If constructs, or the semantic concepts that make them up, have reasonably stable properties that define them, then there must be deterministic procedures in the brain to evaluate the overlap in meaning of statements. Whether software or wetware arrive at these evaluations in the same way is not important. The important part is that the coherence of statements is a mathematically representable structure, like Landauer has shown for LSA (2007) or Shannon has shown to be the case for general information systems (Shannon and Weaver, 1949; Pierce, 1980).

Due to this, it is possible to mutate constructs into propositions that overlap in meaning despite being encoded in different words. In the early years of analytical philosophy, the German logician Gottlob Frege was able to show this (Frege, 1918; Blanchette, 2012).

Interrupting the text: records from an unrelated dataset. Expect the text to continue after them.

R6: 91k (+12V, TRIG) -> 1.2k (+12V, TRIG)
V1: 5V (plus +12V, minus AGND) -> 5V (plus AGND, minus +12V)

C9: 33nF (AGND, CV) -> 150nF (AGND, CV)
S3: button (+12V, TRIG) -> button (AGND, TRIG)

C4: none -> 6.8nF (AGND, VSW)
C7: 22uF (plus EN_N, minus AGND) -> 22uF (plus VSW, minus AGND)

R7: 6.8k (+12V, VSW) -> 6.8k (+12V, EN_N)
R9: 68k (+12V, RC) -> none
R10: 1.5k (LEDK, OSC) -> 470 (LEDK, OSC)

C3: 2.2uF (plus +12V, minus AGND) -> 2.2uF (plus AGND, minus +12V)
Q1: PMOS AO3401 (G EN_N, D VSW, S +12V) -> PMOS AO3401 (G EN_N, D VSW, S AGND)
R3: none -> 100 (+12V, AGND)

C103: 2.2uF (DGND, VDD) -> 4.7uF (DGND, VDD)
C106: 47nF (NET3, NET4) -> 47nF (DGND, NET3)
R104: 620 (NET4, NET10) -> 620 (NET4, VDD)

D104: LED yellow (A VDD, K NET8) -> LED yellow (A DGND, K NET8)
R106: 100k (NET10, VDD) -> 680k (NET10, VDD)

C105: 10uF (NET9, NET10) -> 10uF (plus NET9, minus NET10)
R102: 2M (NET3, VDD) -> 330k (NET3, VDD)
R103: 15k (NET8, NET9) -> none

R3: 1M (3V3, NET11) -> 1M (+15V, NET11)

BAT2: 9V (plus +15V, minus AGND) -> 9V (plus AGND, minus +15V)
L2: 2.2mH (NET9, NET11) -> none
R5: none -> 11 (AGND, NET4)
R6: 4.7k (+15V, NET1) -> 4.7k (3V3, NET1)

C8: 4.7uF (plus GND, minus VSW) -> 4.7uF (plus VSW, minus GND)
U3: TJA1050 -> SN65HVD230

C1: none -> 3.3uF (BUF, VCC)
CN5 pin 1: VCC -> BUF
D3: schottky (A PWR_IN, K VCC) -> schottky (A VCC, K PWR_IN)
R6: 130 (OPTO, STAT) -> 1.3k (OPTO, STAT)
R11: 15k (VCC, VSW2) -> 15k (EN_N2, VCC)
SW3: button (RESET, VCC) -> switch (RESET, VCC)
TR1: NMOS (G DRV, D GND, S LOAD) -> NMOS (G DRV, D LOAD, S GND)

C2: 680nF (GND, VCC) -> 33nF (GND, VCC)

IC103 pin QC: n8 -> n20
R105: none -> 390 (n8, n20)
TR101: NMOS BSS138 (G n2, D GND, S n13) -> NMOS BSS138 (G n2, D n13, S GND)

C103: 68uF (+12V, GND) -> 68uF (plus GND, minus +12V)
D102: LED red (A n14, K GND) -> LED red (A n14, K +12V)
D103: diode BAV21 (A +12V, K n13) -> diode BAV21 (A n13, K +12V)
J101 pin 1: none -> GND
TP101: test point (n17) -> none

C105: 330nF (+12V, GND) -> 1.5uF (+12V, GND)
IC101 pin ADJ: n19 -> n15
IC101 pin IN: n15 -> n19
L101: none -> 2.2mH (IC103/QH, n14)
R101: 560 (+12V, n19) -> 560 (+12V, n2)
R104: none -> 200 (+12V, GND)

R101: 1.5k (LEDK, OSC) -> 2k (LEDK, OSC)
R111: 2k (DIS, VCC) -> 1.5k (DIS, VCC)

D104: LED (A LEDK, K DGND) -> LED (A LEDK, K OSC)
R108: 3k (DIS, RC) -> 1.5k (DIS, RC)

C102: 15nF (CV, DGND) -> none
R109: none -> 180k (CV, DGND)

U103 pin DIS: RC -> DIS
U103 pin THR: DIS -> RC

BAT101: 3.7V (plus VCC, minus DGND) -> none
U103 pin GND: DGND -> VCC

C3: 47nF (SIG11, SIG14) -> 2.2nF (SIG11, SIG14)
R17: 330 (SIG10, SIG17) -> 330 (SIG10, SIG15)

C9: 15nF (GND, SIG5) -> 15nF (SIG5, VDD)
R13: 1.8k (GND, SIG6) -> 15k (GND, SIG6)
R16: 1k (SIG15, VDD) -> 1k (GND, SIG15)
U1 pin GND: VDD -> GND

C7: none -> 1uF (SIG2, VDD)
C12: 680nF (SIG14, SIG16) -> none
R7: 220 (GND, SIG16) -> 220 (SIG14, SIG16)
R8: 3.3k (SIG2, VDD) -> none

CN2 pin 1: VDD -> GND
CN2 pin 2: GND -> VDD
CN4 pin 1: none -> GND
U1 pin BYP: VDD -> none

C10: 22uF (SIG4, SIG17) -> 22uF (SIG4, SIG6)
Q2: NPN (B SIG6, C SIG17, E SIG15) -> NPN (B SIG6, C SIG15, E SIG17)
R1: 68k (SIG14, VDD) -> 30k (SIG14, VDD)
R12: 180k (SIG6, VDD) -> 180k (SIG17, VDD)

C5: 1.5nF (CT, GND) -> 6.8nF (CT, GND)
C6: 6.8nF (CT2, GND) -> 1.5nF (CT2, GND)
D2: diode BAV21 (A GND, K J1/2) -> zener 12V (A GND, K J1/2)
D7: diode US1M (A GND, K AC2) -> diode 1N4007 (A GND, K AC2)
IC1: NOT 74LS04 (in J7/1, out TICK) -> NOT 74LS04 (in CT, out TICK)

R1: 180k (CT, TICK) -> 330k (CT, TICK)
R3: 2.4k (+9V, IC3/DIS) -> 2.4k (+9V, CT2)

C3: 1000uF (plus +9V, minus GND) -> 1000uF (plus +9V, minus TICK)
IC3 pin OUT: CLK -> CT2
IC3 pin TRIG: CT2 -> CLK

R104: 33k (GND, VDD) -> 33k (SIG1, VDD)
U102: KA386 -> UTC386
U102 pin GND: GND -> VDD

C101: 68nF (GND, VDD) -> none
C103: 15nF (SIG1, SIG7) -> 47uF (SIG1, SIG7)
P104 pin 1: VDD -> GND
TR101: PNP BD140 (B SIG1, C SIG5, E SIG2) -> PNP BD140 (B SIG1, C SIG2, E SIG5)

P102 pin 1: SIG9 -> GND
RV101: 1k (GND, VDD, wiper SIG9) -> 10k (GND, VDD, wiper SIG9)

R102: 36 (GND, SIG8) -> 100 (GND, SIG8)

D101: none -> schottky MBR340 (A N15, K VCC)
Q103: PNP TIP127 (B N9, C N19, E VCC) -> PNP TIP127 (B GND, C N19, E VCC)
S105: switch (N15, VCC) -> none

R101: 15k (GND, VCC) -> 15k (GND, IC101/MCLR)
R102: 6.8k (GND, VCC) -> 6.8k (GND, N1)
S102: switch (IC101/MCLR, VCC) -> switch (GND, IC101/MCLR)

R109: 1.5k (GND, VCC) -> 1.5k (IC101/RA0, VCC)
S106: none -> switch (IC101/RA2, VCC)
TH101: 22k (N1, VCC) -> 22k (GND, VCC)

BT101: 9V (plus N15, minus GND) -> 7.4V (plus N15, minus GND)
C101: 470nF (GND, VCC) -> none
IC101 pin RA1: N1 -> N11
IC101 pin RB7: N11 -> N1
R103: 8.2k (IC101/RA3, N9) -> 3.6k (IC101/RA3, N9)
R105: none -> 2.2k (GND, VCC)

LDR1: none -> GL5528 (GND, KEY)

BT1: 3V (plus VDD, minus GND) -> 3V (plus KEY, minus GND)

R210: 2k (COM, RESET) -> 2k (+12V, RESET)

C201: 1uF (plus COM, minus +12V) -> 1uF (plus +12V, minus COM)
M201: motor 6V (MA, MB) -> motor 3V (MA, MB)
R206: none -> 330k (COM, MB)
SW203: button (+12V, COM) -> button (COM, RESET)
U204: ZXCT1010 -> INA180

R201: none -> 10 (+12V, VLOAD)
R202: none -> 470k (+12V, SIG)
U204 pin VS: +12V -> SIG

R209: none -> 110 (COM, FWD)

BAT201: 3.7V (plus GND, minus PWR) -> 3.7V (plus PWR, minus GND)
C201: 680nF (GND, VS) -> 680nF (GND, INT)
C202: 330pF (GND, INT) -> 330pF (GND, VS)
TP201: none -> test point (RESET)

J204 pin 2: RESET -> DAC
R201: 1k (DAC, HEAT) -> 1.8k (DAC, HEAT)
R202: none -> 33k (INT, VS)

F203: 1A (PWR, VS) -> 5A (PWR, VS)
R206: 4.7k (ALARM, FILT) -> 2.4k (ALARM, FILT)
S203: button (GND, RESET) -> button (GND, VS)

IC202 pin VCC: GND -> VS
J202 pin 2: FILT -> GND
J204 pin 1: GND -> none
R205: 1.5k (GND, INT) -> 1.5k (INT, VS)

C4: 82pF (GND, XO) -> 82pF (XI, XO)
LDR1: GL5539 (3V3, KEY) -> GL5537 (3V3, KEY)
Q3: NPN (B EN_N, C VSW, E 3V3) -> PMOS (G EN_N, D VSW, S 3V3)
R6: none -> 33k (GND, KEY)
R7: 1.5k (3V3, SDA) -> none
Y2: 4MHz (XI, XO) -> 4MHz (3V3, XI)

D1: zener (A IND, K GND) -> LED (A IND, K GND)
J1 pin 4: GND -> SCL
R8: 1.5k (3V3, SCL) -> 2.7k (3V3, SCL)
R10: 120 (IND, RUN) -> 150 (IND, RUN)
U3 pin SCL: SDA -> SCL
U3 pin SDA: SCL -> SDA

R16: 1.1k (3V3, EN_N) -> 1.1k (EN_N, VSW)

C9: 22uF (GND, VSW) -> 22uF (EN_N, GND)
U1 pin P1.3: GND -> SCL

He made a crucial distinction between “reference” and “meaning,” a precursor to the jingle/jangle-conundrum: Different sentences may refer to the same propositional facts even if they have no words in common. Their meaning however can be slightly different, capturing many layers of linguistic complexity.

In this way, human subjects often miss how data collection designs simply replicate the calculations in the semantic network. What we see here is the constructive feature of our semantic networks: They allow systematic permutations of all statements that can be turned into latent constructs precisely because they have systematic features.

The 42% solution

Interestingly, it turns out that when constructs share less than 42% of their meaning, humans experience them semantically separate, and therefore possible targets of empirical research. Evidence for this has been found in a study that analyzed a wide range of constructs and across psychological research (Smedslund et al., 2022).

This study reviewed all the publications listed in the PsycLit database (and that referred to explained variation in the abstract) and found that the average explained variation every year since 1956 was exactly 42%. This number kept being remarkably constant throughout seven decades and 1,565 studies, including both self-report and independently observed data. By reconstructing 50 of them with only semantic data, it became evident why the number has to approximate 42. This is simply the average percentage of semantic overlap between any construct and its neighboring constructs in studies where the constructs are separated by factor analysis. In this way, psychological method conventions have built a scaffolding around our conscious experience of semantic similarities.

One may think of the mechanism this way:

Variables – or measurement items – with obvious overlap in meaning will always be grouped under the same construct. So, in factor analysis, such highly overlapping clusters will emerge as single factors. In the same way, other factors that are included in the analysis will have to appear with much smaller cross-loadings. Different schools of methodology have different cutoffs here, but usual benchmarks are minimum 0.70 for within-factor loadings and maximum 0.30 for cross-loadings. By this type of convention, most studies will publish ratios of within-and cross-loadings around these values. If one divides cross-loadings of 0.30 with within-factor loadings of 0.70, one gets exactly 42%. In plain words, the cross-loadings consist of semantic spillovers from each construct into its neighbors, allowing on average 42% shared meaning between constructs.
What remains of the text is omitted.